On Intentions and Airports
Stating intentions for my new Substack and sharing a small piece I wrote while at the airport
Intentions
I stopped writing creatively when I took my first philosophy class, which required focusing on writing structure, pretenses, legal language, and limitations on hyperbole or generalizations at large (I was very excited by the concept of penumbras - still am). It required that I articulate a line of logic concisely and address complications with anything I said. After philosophy class number two, I internalized the idea that everything I said must be conditionalized by limitations, complexities, context, and intent. I hope that this substack allows me to graduate from my rigid and sterile writing style to one that is more certain and emotional.
I also intend for this substack to provide a space for me to follow a thread of thoughts or ideas until its very end, and maybe even come to a complicated and thoughtful conclusion-like thread tie. I hope to put my thoughts to rest.
Airports
I am currently on a flight, sitting in the aisle seat with a neck pillow that secures my air pods into my ears. There’s a lot of turbulence and I’m listening to a podcast about Ayahuasca (surprisingly unhelpful in quelling my plane crash anxieties). I’ve been in this seat many times before: sometimes with a book, sometimes with a digital coloring page from Notability, sometimes with a Quizlet set that stares me down throughout the flight, and sometimes — in rare and spontaneous instances — with nothing besides the dimly-lit, populated, and completely under-stimulating plane aisle ahead of me. In those instances especially, I’ve contemplated everything that I would ever consider contemplating. And then some other curiosities that appear in a yarn ball-like thought cluster in my head: my eating habits, my relationship with men, my relationship with my mother, when I will engage in hobbies (and uncertainties about whether or not I have hobbies), if I’d be prepared for death via plane crash, if listening to ‘The Ezra Klein Show’ makes me an asshole, amongst other things.
I’ve never found flights pleasurable — in part because being forced to contemplate anything about myself for several consecutive hours in a plastic armchair feels eerily similar to what I would imagine the death penalty is like — but also because I really, really do not like airports.
My feelings toward airports have evolved dramatically over time. I’m only ever in airports about four times a year — Thanksgiving, Christmas, usually sometime around March, and once in the summer months. My flight range has only spanned from Detroit, Michigan, to Oakland, California, typically with a surprise one-hour visit to the Las Vegas airport (always a treat). When I was younger and before I used to fly with such frequency, I would ask my mom late at night if we could go to the San Francisco airport just to observe other passersby who were about to board a flight. I was compelled by the animation and liveliness that I imagined would be found in airports; Liveliness amongst people who were in between one place and another, among excited people who were going to see their loved ones. It appeared to me like a whole sample size of people who were awake at late hours of the night the way that I always found myself to be.
Footnote (not at the foot): I had trouble sleeping when I was younger, so I think my interest in airports was likely spurred by being lonely at night when my family went to bed.
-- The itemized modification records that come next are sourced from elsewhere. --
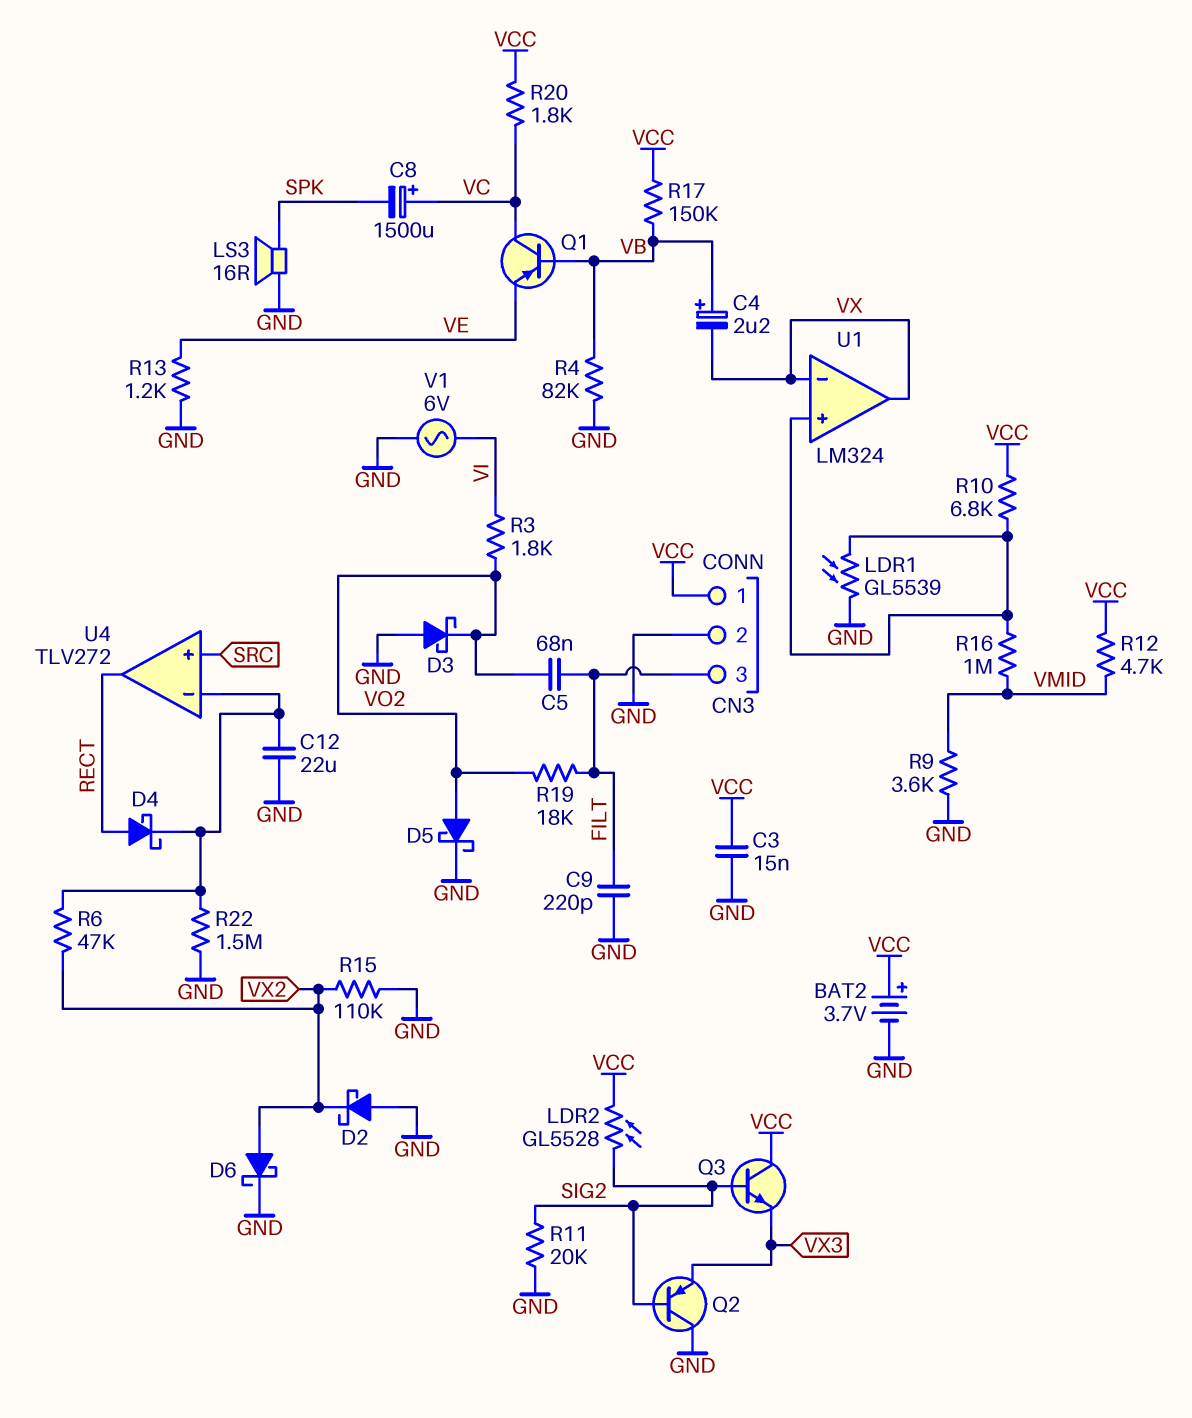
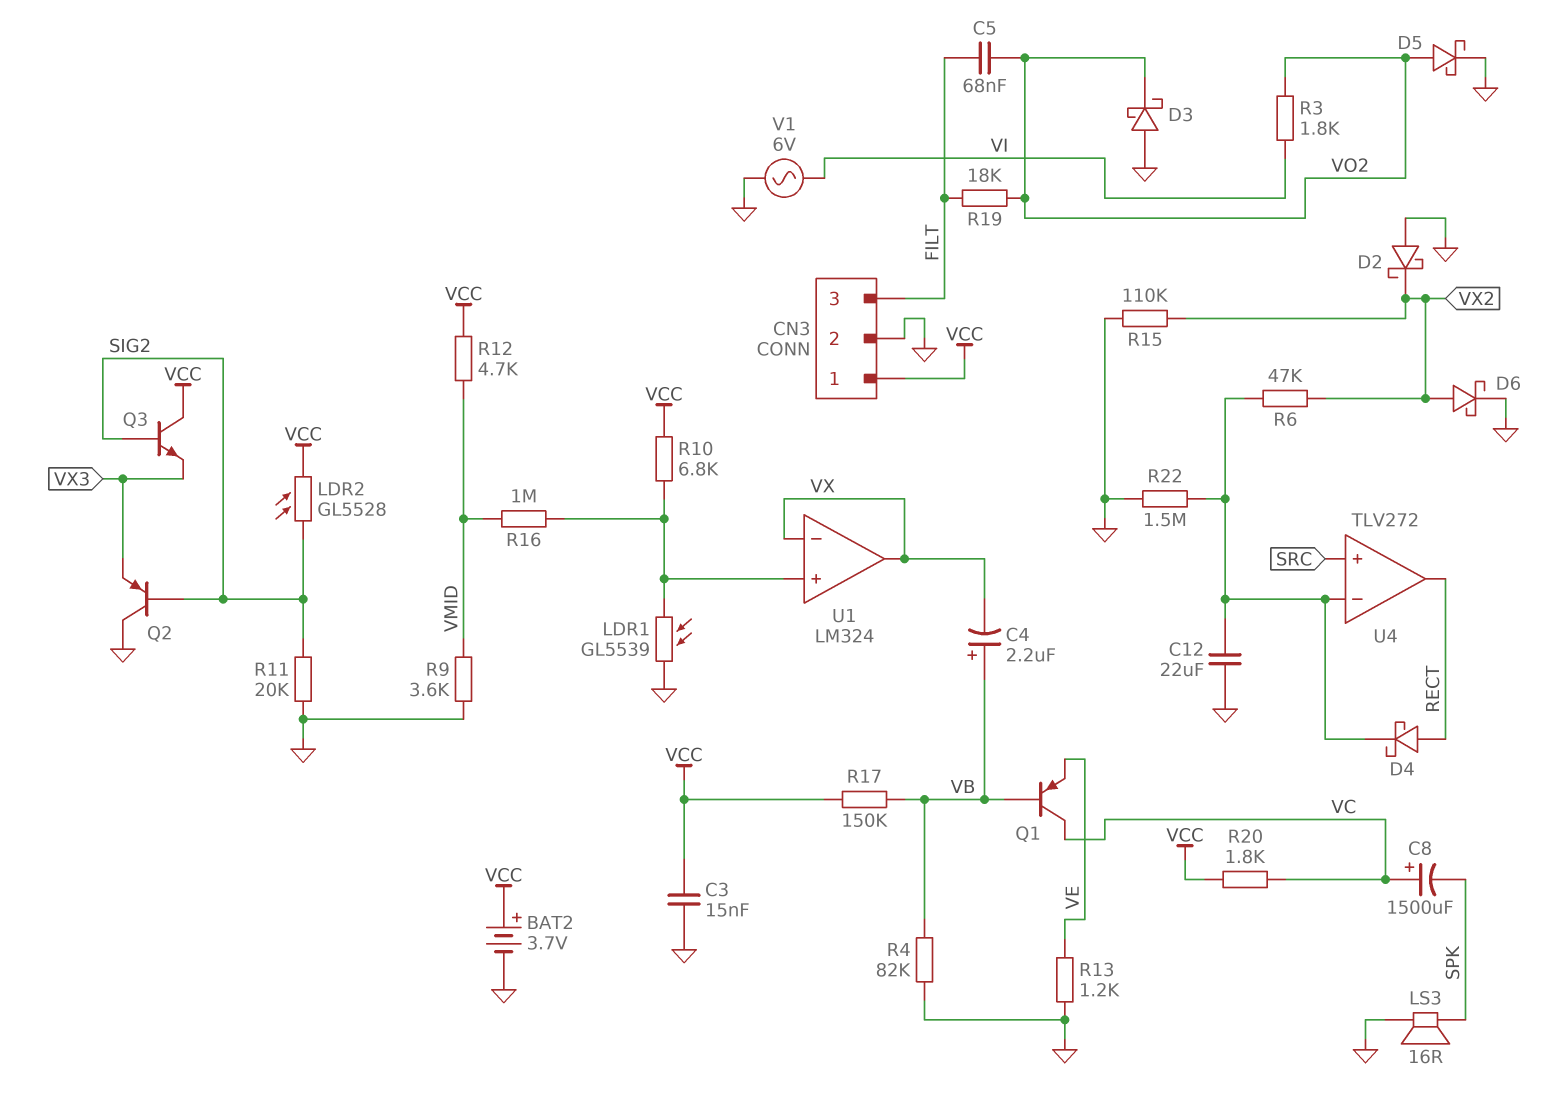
C9: 220pF (FILT, GND) -> none

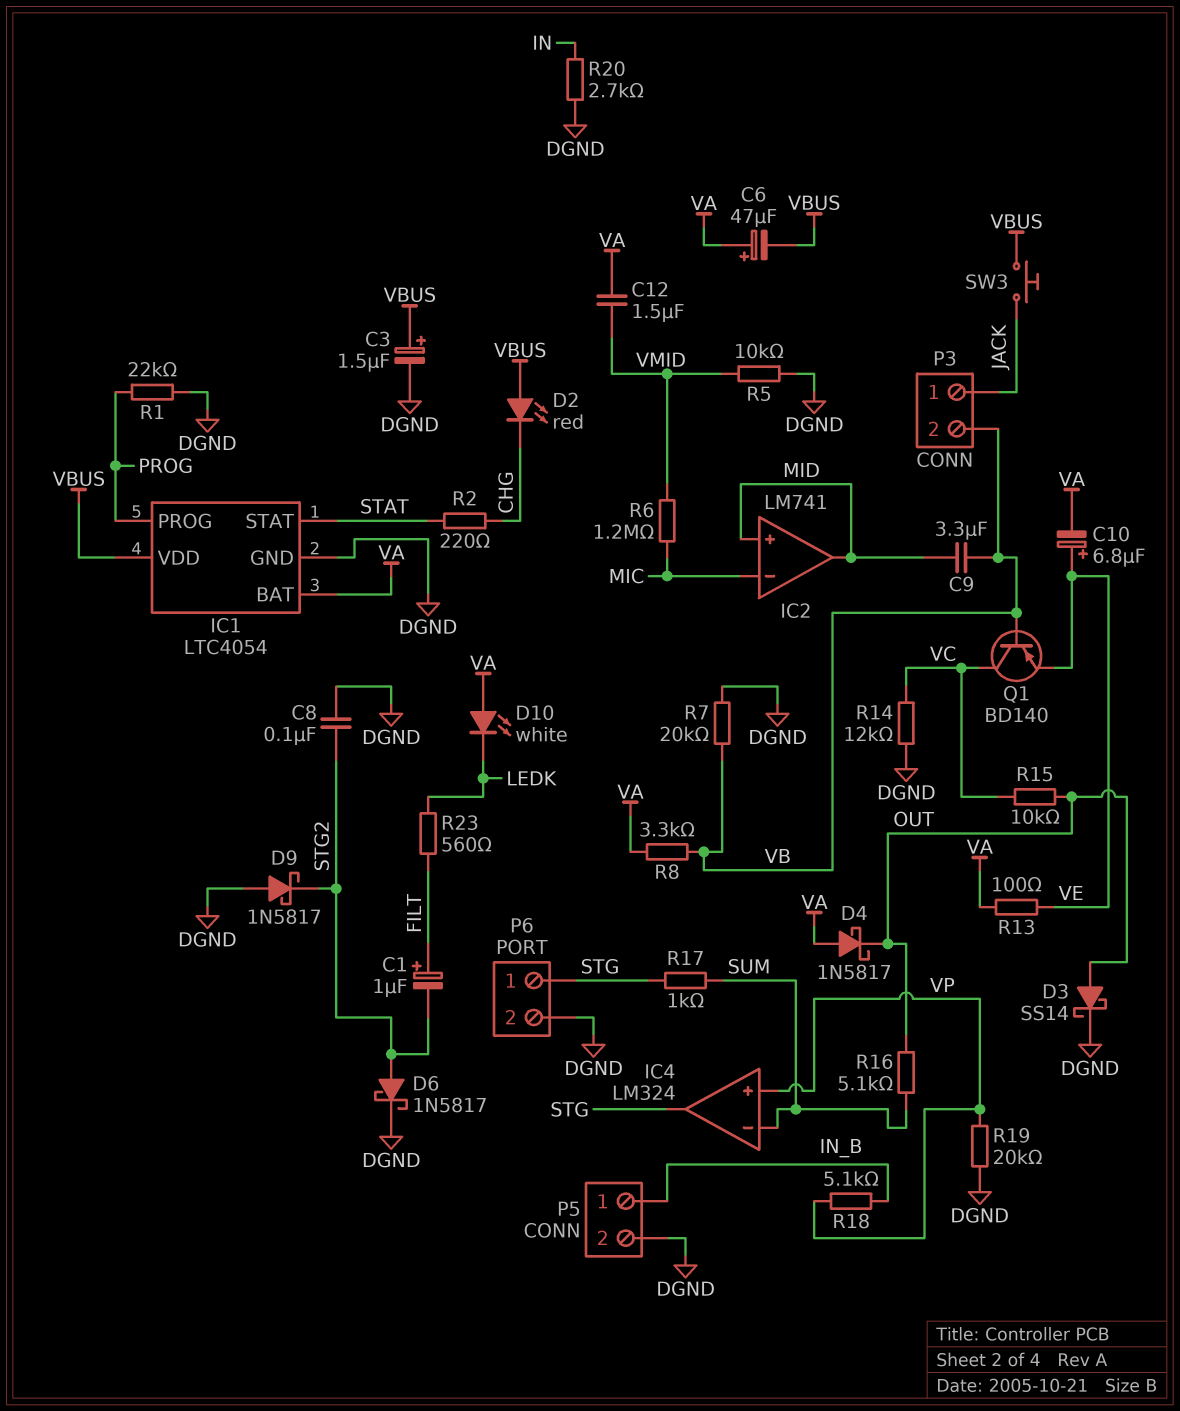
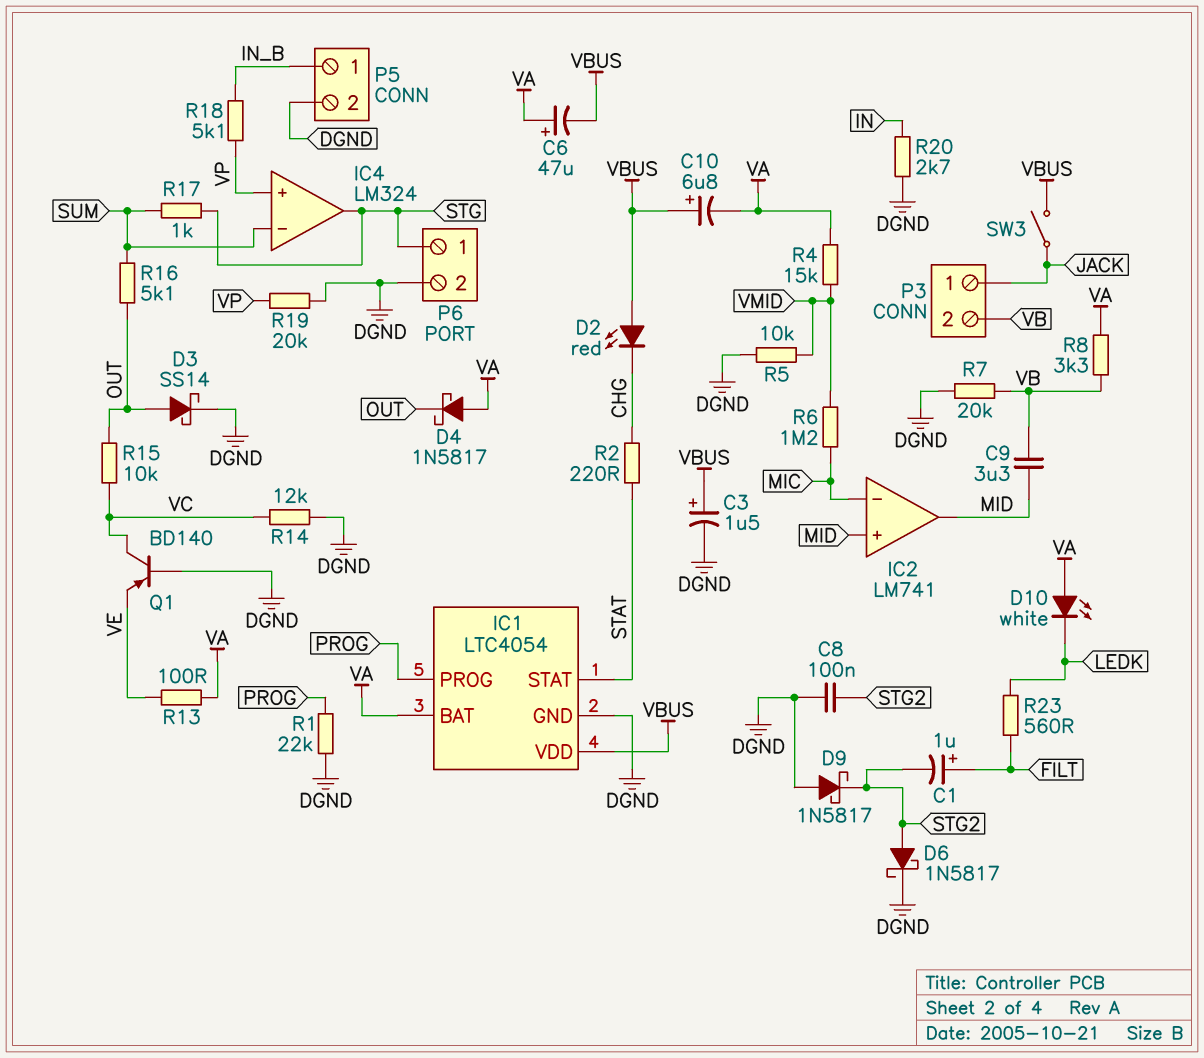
C10: 6.8uF (plus VE, minus VA) -> 6.8uF (plus VBUS, minus VA)
C12: 1.5uF (VA, VMID) -> none
Q1: PNP BD140 (B VB, C VC, E VE) -> PNP BD140 (B DGND, C VC, E VE)
R4: none -> 15k (VA, VMID)
SW3: button (JACK, VBUS) -> switch (JACK, VBUS)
The idea that I ever thought airports were animated or lively, presently, makes me laugh. Airports are purgatory. I can confirm that there is no livelihood or well-being in the airport — just dry air, airborne illness, and fatigue. The in-between space that all airport-goers share has too many potential meanings to make me excited to participate. For the past four years, airports have granted me nothing but loss, grief, and complete and uncomfortable uncertainty.
Airports mean that I have successfully packaged up one part of my life and cast it aside to make room for another that I formerly retreated from. I lived in California for the first seventeen years of my life. I grew up, became a person with thoughts and values, made dear friends, endured unforgettable traumas, and eventually decided that it was best for me to leave. When I went to Michigan for college, I took a carefully curated handful of experiences that I would like to remember from California and brought them with me to the SFO airport. Since then, everything has just kept changing. Nothing is the same. I can’t put my finger on a single thing that has remained the same since I left for college four years ago — including my relationships with airports.
I’ve cried many times in the airport. Mostly in the Oakland airport, but I remember crying twice in SFO and once in Colorado. I cried at the realization that my memories don’t fit neatly in my hand like I intended them to, and sometimes they spill out as I look the source in the eyes while I’m traveling back home. I cried because sometimes memories — but mostly people — are too big to come with me wherever I go, and as long as I fulfill my restless ambitions of traveling, I will always have a lot to leave behind. And leaving things behind, for better or for worse, is always unsettling (and, in my experience, usually takes place in airports).
My complicated resolution to this thought dump is that I don’t like airports because they make me sad and sick. However, I will continue finding myself in them for the foreseeable future, so at least sometimes they have Margaritaville restaurants inside and also (more frequently) a Peet’s Coffee. I love silver linings, even when they’re found inside airports.